A member suggested adding "known to the prosecutor" to paragraph (e) to make it more parallel to paragraph (d). Another member pointed out that the NDAA sent comments objecting to proposed paragraph (e). An observer stated that grand juries are not always investigatory bodies but are sometimes charging bodies. He felt that the addition of (e) would require a change in the grand jury procedures. He added that the DOJ policy is to provide exculpatory evidence to the grand jury. He stated that if "knowingly" is added, motions to dismiss will become routine. A disciplinary prosecutor observed that (e) is unenforceable if grand juries are not public. A member felt that (e) was not necessary. The Commission unanimously agreed to delete (e) and to amend the Comment to note that paragraph (a) would include the situation where a prosecutor had material facts tending substantially to negate the existence of probable cause. The Commission asked the Reporter to explain the deletion of (e) in the Reporter's Explanation memo for the public comment draft.
An observer remarked that the proposed addition to 3.8(d), "including evidence that tends to impeach a government witness," is too elastic and that the conduct is already covered in Rule 8.4 and Giglio. The Commission agreed unanimously to add the word "material" in the first line of (d) and to move the proposed additional language to the Comment so it can be more fully explained.
XII. Rule 6.5
The Chair noted that the draft of this rule is consistent with what the Commission heard at Thursday's hearing.
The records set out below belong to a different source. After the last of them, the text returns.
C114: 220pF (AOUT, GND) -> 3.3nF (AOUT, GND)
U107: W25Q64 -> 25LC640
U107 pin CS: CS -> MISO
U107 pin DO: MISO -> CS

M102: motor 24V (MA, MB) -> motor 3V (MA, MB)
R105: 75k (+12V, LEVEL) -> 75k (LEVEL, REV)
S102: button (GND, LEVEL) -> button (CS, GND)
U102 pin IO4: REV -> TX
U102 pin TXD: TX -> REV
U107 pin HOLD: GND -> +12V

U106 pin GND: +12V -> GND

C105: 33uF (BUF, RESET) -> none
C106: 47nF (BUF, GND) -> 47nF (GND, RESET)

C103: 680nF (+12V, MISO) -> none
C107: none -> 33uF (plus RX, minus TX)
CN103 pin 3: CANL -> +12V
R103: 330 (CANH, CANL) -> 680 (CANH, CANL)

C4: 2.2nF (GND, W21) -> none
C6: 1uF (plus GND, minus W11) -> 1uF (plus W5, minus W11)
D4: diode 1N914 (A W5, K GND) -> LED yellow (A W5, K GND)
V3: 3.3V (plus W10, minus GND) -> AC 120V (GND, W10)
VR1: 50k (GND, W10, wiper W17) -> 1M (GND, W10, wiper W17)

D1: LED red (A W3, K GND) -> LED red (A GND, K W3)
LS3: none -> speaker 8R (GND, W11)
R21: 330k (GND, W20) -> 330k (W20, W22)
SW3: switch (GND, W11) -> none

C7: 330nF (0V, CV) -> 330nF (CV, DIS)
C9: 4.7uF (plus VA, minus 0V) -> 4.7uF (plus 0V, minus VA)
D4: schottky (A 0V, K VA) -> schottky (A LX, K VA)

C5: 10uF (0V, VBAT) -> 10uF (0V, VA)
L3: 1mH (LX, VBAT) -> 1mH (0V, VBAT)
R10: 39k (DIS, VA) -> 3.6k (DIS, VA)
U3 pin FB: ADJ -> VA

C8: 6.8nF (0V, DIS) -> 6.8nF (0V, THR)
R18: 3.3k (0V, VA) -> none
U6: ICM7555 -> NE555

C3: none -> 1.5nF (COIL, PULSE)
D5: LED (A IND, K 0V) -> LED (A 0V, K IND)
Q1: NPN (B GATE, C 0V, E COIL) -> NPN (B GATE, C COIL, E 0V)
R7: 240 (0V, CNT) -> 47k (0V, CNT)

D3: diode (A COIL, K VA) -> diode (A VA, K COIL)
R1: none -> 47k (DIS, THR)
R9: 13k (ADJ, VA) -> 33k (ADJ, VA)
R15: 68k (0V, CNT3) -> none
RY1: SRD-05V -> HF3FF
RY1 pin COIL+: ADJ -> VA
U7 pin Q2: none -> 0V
A member observed that while some representatives of traditional legal service programs do not like this proposal, this is a good way of handling a very real problem. The Commission felt that the Reporter's Explanation should make that point.
A member questioned whether "short term limited legal services" might be better than "limited legal services."
The Commission agreed that this rule should not include a writing requirement.
The Commission voted to delete the second full sentence in Comment [2].
The Commission decided that the rule does not need to address ghost-writing. A member suggested that ghost-writing may be a good topic for an ethics opinion.
The Commission approved the rule to be distributed for public comment.
XIII. Rule 1.11
The Reporter stated that the Rule 1.11 Subcommittee has been working with the Reporters on this Rule and its relationship with Rule 1.9. The current draft proposes that Rule 1.9 would cover government lawyers with regard to representations adverse to former clients. Proposed Rule 1.11(x) refers back to Rule 1.9 and adds that lawyers associated in practice with a government lawyer are governed by Rule 1.10 with regard to imputed disqualification. The Reporter indicated that she intends to amend Rule 1.10 to reflect that representation adverse to a former government client would be permitted with screening under the conditions stated in Rule 1.11(a) and conflicts of a current government official or employee would not be imputed to other lawyers in the agency.
A member suggested that the two concepts in proposed (x) be separated so that screening can be more uniformly treated in 1.11. A motion was made and seconded to adopt the first sentence of (x) B the concept that Rule 1.9 applies to former government lawyers. The motion passed.
A motion was made and seconded to adopt the first sentence of (a) B the concept that former government lawyers are subject to the personal and substantial participation test for all representations not covered in 1.9. The motion passed.
A motion was made and seconded to adopt a new paragraph on screening that would apply to both (x) and (a). The Commission agreed that the second sentence of (x) would be deleted.
With respect to current government lawyers, the Commission agreed that paragraph (c) would cover obligations to former clients not otherwise covered by Rule 1.9. Like former government lawyers, current government lawyers would be governed by Rule 1.9 for representation adverse to former clients.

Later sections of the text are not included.